Wednesday, July 13, 2011

Garcia da Orta

People frequently ask the CC what he finds so endlessly fascinating about Spain, and the simple answer is that due to their complex society and insane wealth, they produced the most interesting personalities in science and art on the entire planet for their time.

The expulsion of the Jews due to the Reyes Catolicos (Ferdinand II and Isabella I in 1492) caused a massive upheaval among the highly intellectual community of Jews in Spain. They either converted (conversos) or fled.

The Orta family fled to nearby Portugal — little did they know that the Inquisition was coming there next.

Garcia de Orta was born in 1501 or 1502. He was trained as a physician, and practiced medicine in Lisbon. With the growing power of the Inquisition, he fled to India in 1534 and settled in Goa serving kings, governors and viceroys.

He was clearly successful. He was even granted a lease to the then worthless islands of what is now modern-day Bombay (!) though he never lived there.

His culinary claim to fame is his masterpiece Colóquios dos simples e drogas da India (Conversations on the simples and drugs of India) which is the unique book that tells us about the culinary knowledge of pre-New-World India.

It's written in the Galileo-style of conversations between the author and an imaginary colleague, Ruano, and basically walks us through all the known culinary spices and herbs in alphabetical order.

It should be noted that there wasn't a strict distinction between cuisine and medicine in those days (courtesy of Galen) and there is considerable evidence that he was a polymath speaking sufficiently in half a dozen local Indian languages (besides the usual Greek, Latin, Arabic which was expected of an educated man of his generation.)

While his life was not tragic, his story does end tragically. He died in 1568 but was "convicted" posthumously of "Judaism" and his remains were exhumed and burned in an auto da fé in 1580.

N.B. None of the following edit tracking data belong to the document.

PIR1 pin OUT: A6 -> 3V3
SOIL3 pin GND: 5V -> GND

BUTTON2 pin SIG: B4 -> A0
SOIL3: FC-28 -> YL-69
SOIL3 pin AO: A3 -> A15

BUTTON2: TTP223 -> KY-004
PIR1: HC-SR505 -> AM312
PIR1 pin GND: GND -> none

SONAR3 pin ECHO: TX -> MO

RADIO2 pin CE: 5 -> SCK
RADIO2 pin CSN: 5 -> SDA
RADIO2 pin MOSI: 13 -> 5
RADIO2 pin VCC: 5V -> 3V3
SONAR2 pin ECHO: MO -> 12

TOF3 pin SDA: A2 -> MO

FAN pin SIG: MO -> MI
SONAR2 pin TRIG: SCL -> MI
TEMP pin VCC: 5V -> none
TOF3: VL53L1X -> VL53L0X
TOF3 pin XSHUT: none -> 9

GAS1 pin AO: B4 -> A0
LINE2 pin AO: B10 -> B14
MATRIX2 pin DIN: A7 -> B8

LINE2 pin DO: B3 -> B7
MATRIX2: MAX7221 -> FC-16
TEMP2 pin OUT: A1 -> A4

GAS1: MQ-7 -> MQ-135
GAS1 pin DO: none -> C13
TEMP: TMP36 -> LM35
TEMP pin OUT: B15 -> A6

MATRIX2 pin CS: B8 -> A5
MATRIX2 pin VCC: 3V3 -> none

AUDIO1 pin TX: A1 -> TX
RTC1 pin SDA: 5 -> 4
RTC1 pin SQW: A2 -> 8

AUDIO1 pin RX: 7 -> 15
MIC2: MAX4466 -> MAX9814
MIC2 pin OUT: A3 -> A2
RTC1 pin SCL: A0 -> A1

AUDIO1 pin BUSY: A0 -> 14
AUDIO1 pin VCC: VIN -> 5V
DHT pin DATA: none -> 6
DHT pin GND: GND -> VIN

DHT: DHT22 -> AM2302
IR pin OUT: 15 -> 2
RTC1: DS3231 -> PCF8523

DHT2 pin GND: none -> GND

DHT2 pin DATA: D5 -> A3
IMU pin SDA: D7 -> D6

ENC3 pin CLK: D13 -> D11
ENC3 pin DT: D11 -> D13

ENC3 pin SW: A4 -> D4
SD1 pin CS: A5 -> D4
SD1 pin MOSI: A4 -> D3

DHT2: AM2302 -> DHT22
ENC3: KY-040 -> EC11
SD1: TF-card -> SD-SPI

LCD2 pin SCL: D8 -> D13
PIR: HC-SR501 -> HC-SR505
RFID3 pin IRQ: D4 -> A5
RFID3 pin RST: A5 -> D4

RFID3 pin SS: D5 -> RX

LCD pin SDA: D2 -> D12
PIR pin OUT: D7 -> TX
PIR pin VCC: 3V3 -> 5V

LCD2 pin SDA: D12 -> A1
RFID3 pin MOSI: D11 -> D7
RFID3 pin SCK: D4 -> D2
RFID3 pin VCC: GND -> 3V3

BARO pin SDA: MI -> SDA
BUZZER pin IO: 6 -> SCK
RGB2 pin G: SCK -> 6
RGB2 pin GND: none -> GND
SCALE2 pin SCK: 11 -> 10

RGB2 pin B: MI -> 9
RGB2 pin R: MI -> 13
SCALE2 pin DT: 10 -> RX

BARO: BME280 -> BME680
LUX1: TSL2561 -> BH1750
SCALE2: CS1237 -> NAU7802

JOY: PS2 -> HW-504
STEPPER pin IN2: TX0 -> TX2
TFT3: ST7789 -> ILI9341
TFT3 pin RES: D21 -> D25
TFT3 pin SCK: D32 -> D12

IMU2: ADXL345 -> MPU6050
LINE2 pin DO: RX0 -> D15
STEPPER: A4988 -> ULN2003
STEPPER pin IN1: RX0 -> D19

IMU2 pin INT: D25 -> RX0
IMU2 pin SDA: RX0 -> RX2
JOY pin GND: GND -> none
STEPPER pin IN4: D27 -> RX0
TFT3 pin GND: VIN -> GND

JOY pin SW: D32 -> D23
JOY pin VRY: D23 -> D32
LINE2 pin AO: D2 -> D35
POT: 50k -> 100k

What's unique about his work is his independence of "received wisdom" of Greek, Latin or Arabic authorities. It's a strict example of the scientific method where claims have to be demonstrated not just stated as truth.
"Don't try and frighten me with Diocorides or Galen because I am only going to say what I know to be true."
His empirical work on tamarind stands in stark contrast to the "received wisdom" of Arabic writers which considered them as "dates". By restricting himself to empirical observation, he markedly advanced the science of food in the Indian subcontinent.

For all the tragedy, it is useful to know that he was well received in his time, and respected for his unique orignality.